En mars 2009, au Musée Municipal du Patrimoine Amazighe d'Agadir, afin de fêter dignement la Journée Mondiale de la Femme, Frédéric Damgaard, grand découvreur de talents devant l'éternel, organisait l'exposition "Tableaux / artistes peintres et Tapis / tisserandes" afin d'établir des points de concordance entre ces deux mondes.
Curieusement, ces tapis humbles, résultats du travail éreintant et répétitif de ces femmes de la campagne, ont été exposés dans les plus grandes salles en Europe et aux Usa et finalement enfin au Maroc et à Agadir …
Pandore
Au Maroc, nous ne connaissons aucune tribu, berbère ou arabe, ou les hommes sont les tisserands.
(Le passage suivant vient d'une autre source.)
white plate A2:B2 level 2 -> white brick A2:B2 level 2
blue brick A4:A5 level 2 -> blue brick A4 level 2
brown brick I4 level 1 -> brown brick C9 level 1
Jusqu'à nos jours, c'est un métier – un art – resté entre les mains des femmes et dans lequel elles excellent souverainement depuis leur enfance. Certes, elles sont les fileuses de la laine et les tisserandes, mais surtout, à leur métier à tisser, ce sont elles, les artistes, ce sont elles les créatrices de ces beaux tissages et tapis berbères, très particuliers, que nous appelons ici des « tapis-tableaux ».
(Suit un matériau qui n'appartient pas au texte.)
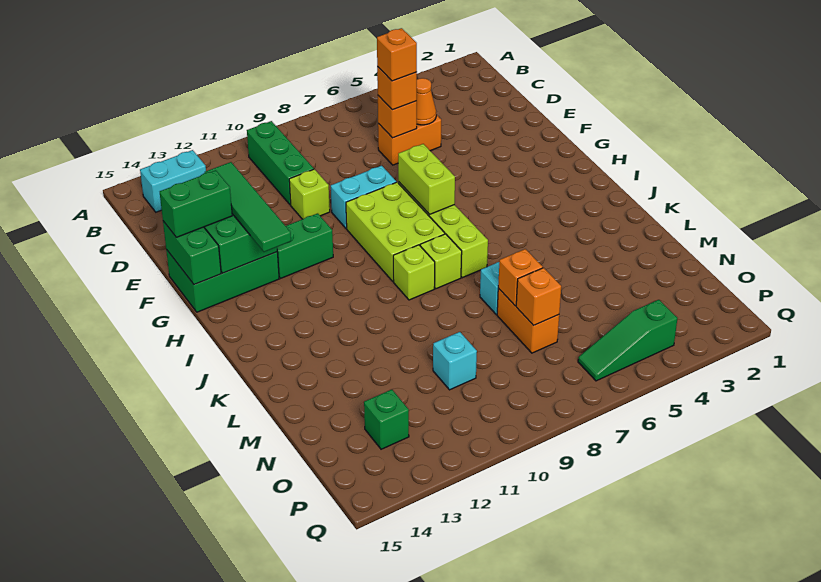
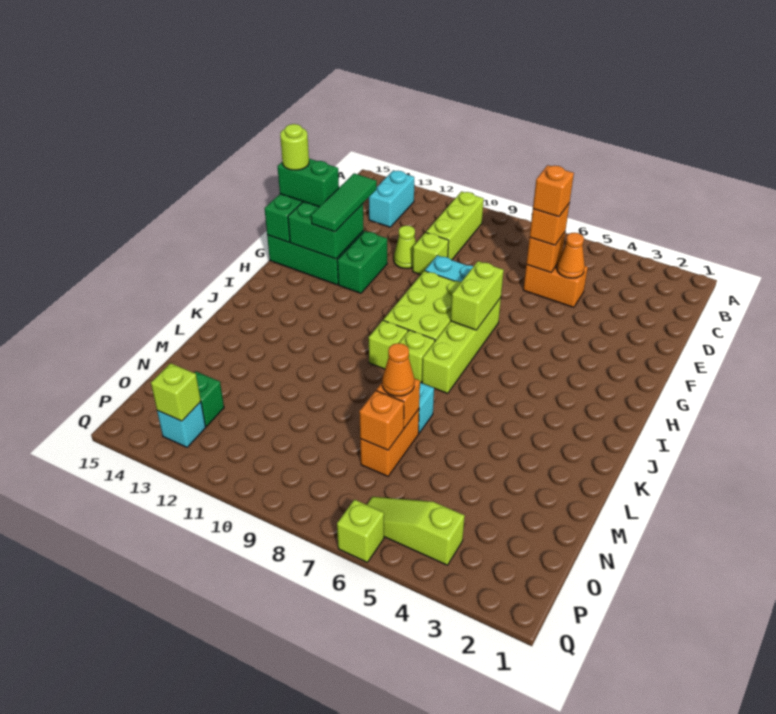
green brick B10:D10 level 1 -> lime brick B10:D10 level 1
cyan brick B13:B14 level 1 -> cyan brick B13:C13 level 1
none -> lime cone E11 level 1
green tile E13:H13 level 3 -> green tile E13:G13 level 3
none -> lime round brick F15 level 4
green brick G11:G12 level 1 -> green brick F12:G12 level 1
none -> orange cone M7 level 3
cyan brick N10 level 1 -> cyan brick P13 level 1
green slope P4:P6 level 1 top 4 -> lime slope P4:P6 level 1 top 4
none -> lime brick P13 level 2
none -> lime brick Q6 level 1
Ce terme peut paraître curieux, puisque en principe un tapis est placé au sol et un tableau au mur. Aussi, le tapis est en général considéré comme utilitaire et le tableau comme œuvre artistique. Mais il convient de voir la question autrement, surtout dans le contexte de l'Art rural berbère. Dans ces communautés démunies, où il a toujours été impensable d'utiliser les maigres ressources à la confection d'objets inutiles, les Berbères emploient tout leur sens de la beauté et leur expression artistique à la création d'objets utilitaires. C'est ainsi que les tapis tissés dans ces tribus, par des femmes ayant un « don » ou une sensibilité artistique, sont devenus, sans que ce fût prémédité, des Tapis-Tableaux, où la tisserande a pu faire «échapper» ses besoins de créativité en produisant, en une seule fois, œuvre utile et œuvre d'art.
Les tisseuses berbères obéissent, en général, à certaines règles concernant les motifs, couleurs et techniques propres aux coutumes ancestrales de leur tribu ou de leur région. Mais à des règles, il y a toujours des exceptions et dans ce cas précis, les exceptions sont légions. Beaucoup de tisserandes berbères sont des artistes, dotées d'une indépendance d'esprit très large, et elles font d'exception en exception la règle de leurs tissages. Ainsi naissent ces tapis-tableaux, œuvres tout à fait singulières et œuvres prodigieuses. Spontanément des créations artistiques, qui peuvent rivaliser avec celles des artistes d'art moderne et d'art abstrait, font jour sous les doigts d'humbles femmes amazighes, qui demeurent sans même savoir que ce qu'elles font est véritablement de l'ART.
Frédéric Damgaard
* "Amazigh" est le terme originel pour signifier "Berbère".